The Supreme Court decided that statements made by Congressmen in press releases and newsletters are not protected by the Speech or Debate Clause. In the course of their analysis, they determined that, under the precedents of the court, a member of Congress may be held liable for republishing defamatory statements that were originally made during floor speeches. They also found that Hutchinson was not a public figure and that the "actual malice" standard established by New York Times Co. v. Sullivan for defamation claims brought by public figure did not apply to Hutchinson's case. Although Hutchinson did have access to the news media, the facts of the case do not indicate "that he was a public figure prior to the controversy" that resulted from the Golden Fleece award. The Court wrote:
His access, such as it was, came after the alleged libel, and was limited to responding to the announcement of the award. Those charged with alleged defamation cannot, by their own conduct, create their own defense by making the claimant a public figure. Nor is the concern about public expenditures sufficient to make petitioner a public figure, petitioner at no time having assumed any role of public prominence in the broad question of such concern

They reversed the lower court decision and remanded back to the appeals court for further proceedings.

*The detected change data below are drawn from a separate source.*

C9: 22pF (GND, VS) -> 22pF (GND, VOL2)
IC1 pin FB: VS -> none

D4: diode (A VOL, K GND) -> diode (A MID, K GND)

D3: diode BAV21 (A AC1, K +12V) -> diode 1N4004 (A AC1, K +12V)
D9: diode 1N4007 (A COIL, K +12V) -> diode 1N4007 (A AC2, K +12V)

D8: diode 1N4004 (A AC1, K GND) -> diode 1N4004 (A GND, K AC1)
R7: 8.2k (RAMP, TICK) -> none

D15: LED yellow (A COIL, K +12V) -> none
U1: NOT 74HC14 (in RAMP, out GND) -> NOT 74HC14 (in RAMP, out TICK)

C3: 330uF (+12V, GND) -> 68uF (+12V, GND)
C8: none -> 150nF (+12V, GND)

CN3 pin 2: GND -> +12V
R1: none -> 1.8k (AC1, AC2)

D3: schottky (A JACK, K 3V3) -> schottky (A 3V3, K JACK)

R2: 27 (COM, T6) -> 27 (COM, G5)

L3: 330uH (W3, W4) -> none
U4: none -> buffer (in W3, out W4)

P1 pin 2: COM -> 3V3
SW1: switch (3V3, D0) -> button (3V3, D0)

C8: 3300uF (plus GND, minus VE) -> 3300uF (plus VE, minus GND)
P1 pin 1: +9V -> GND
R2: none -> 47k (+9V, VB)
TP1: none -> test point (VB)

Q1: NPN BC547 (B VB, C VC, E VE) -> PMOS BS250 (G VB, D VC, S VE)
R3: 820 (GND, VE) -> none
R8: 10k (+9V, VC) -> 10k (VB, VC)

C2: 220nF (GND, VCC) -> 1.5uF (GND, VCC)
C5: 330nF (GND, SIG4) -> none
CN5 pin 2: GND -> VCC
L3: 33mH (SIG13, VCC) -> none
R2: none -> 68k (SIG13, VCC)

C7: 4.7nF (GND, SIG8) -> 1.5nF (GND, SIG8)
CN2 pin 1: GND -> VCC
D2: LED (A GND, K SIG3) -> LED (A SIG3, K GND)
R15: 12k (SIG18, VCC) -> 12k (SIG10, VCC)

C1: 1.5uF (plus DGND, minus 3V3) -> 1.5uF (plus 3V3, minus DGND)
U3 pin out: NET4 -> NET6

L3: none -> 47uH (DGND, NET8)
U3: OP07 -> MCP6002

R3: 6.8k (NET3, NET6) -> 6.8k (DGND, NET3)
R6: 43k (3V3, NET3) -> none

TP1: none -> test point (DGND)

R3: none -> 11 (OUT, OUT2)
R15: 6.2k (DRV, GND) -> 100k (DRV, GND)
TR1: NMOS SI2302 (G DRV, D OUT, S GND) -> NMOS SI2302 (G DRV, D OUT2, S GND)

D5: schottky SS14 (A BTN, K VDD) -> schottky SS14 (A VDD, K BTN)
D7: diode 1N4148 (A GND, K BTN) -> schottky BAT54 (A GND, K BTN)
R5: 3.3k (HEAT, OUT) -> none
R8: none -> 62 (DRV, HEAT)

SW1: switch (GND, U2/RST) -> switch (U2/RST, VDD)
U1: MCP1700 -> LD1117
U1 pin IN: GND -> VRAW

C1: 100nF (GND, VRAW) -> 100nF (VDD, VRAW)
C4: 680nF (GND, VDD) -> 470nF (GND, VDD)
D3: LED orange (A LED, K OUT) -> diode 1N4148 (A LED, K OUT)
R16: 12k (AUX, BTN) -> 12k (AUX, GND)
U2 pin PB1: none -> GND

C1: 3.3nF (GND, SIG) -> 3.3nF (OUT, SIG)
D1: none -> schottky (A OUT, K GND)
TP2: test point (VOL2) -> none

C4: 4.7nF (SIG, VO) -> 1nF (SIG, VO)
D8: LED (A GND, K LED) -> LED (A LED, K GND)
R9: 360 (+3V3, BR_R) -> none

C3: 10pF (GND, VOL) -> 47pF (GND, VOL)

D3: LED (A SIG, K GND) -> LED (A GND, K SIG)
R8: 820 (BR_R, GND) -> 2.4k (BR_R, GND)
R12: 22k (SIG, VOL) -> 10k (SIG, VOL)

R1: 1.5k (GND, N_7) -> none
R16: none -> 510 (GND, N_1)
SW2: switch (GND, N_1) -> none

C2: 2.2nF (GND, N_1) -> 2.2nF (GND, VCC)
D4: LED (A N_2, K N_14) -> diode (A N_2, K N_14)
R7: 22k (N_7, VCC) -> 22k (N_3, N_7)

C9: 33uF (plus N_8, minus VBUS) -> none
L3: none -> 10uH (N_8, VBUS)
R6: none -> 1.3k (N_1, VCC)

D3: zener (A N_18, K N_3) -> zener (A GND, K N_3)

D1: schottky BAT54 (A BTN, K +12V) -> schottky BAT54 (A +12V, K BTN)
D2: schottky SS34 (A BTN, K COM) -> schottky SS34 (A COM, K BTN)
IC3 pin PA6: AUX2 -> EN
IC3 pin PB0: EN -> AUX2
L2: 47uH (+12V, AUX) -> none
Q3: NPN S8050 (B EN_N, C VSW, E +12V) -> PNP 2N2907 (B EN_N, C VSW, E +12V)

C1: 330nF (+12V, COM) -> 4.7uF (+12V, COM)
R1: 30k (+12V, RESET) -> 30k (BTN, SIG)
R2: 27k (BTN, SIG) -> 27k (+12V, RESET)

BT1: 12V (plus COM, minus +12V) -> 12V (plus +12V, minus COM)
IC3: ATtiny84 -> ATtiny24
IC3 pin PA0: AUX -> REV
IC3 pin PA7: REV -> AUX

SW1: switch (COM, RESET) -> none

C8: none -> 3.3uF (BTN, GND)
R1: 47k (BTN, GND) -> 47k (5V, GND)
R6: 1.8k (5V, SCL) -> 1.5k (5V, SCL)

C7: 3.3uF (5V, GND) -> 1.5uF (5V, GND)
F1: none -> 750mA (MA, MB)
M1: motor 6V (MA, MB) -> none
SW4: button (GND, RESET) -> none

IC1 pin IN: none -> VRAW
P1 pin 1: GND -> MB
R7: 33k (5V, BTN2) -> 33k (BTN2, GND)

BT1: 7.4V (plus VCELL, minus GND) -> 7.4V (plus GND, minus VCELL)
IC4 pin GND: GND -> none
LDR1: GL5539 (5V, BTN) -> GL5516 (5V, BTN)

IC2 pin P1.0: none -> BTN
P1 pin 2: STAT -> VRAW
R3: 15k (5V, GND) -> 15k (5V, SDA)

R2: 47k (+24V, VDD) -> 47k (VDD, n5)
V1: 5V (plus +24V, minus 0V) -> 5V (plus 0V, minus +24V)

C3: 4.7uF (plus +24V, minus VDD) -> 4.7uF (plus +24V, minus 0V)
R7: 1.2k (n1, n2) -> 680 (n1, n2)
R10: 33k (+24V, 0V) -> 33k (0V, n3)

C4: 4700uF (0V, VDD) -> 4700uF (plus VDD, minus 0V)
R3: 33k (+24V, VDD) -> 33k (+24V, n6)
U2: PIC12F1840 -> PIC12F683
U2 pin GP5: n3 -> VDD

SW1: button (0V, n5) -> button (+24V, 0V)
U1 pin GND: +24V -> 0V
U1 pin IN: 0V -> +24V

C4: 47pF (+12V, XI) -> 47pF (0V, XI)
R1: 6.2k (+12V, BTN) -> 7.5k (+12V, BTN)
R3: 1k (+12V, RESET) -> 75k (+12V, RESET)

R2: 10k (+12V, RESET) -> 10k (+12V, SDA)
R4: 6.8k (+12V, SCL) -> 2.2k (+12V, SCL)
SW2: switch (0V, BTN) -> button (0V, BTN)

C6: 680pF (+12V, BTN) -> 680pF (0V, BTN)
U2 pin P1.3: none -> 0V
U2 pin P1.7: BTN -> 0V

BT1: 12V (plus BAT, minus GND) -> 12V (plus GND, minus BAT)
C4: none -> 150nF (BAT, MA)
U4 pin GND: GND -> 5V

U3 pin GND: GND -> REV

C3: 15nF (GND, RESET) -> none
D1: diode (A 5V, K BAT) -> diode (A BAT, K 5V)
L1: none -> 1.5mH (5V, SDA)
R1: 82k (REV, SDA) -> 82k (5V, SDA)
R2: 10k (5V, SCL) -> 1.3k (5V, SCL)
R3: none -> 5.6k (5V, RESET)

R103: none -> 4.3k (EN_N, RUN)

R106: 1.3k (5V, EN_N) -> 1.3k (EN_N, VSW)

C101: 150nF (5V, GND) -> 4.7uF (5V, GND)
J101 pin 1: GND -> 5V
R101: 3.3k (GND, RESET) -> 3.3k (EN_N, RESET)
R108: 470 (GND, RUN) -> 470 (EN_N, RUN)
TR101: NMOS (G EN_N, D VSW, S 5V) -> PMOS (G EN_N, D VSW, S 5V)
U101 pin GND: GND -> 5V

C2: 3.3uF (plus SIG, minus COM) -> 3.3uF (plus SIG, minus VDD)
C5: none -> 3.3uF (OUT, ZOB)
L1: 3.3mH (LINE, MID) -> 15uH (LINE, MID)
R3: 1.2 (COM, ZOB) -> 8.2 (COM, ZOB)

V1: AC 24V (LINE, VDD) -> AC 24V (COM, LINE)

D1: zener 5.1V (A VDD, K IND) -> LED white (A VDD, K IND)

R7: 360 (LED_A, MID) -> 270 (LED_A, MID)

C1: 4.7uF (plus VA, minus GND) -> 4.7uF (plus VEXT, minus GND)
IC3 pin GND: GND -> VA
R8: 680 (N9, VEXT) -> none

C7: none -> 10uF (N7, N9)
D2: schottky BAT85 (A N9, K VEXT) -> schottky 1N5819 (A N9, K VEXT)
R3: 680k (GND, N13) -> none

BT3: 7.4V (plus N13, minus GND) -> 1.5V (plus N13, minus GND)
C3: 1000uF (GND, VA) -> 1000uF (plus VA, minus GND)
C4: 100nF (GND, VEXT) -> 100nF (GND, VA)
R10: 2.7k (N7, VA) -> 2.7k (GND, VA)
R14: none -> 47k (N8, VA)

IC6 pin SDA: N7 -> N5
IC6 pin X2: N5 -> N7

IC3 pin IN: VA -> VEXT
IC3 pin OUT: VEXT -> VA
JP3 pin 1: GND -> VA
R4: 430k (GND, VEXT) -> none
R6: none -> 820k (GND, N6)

==Subsequent proceedings==
Following the Supreme Court ruling, the case returned to the district court on remand. Proxmire sought dismissal. "Proxmire and Hutchinson [each] won some legal points, but neither scored a knockout." As Proxmire put it, "The district court concluded that neither I nor my legislative assistant defamed Dr. Hutchinson. The court of appeals recently held that Dr. Hutchinson is entitled to reconsideration of this ruling. Dr. Hutchinson and I, however, have agreed that further litigation is unnecessary," instead agreeing to a settlement. Proxmire agreed to pay Hutchinson $10,000 out of his own pocket; the Senate covered Proxmire's $124,351 in legal bills. While stopping short of an apology or recantation, Proxmire took to the Senate floor on March 24, 1980, stating in part, "Some of my statements concerning Dr. Hutchinson's research may be subject to an interpretation different from the one I intended and I am happy to clarify them.”

Specifically, Proxmire made these clarifications:
- I stated that all of the public funding was given to Dr. Hutchinson of Kalamazoo State Hospital. While Dr. Hutchinson directed the research, the Federal funding went to the State of Michigan for this research. Dr. Hutchinson received his salary as an employee of the State.
- I stated that Dr. Hutchinson's projects were extremely similar and perhaps duplicative. I know of no evidence that Dr. Hutchinson ever received extra money for work that duplicated earlier work that had already been funded.
- In my press release, I stated that Dr. Hutchinson made a fortune from his monkeys. While the amount of Federal expenditure was large and provided support for Dr. Hutchinson's research for a number of years, the fact is that Dr. Hutchinson did not [make] a personal fortune.

Proxmire continued to issue the Golden Fleece Award until his retirement from the Senate in 1989.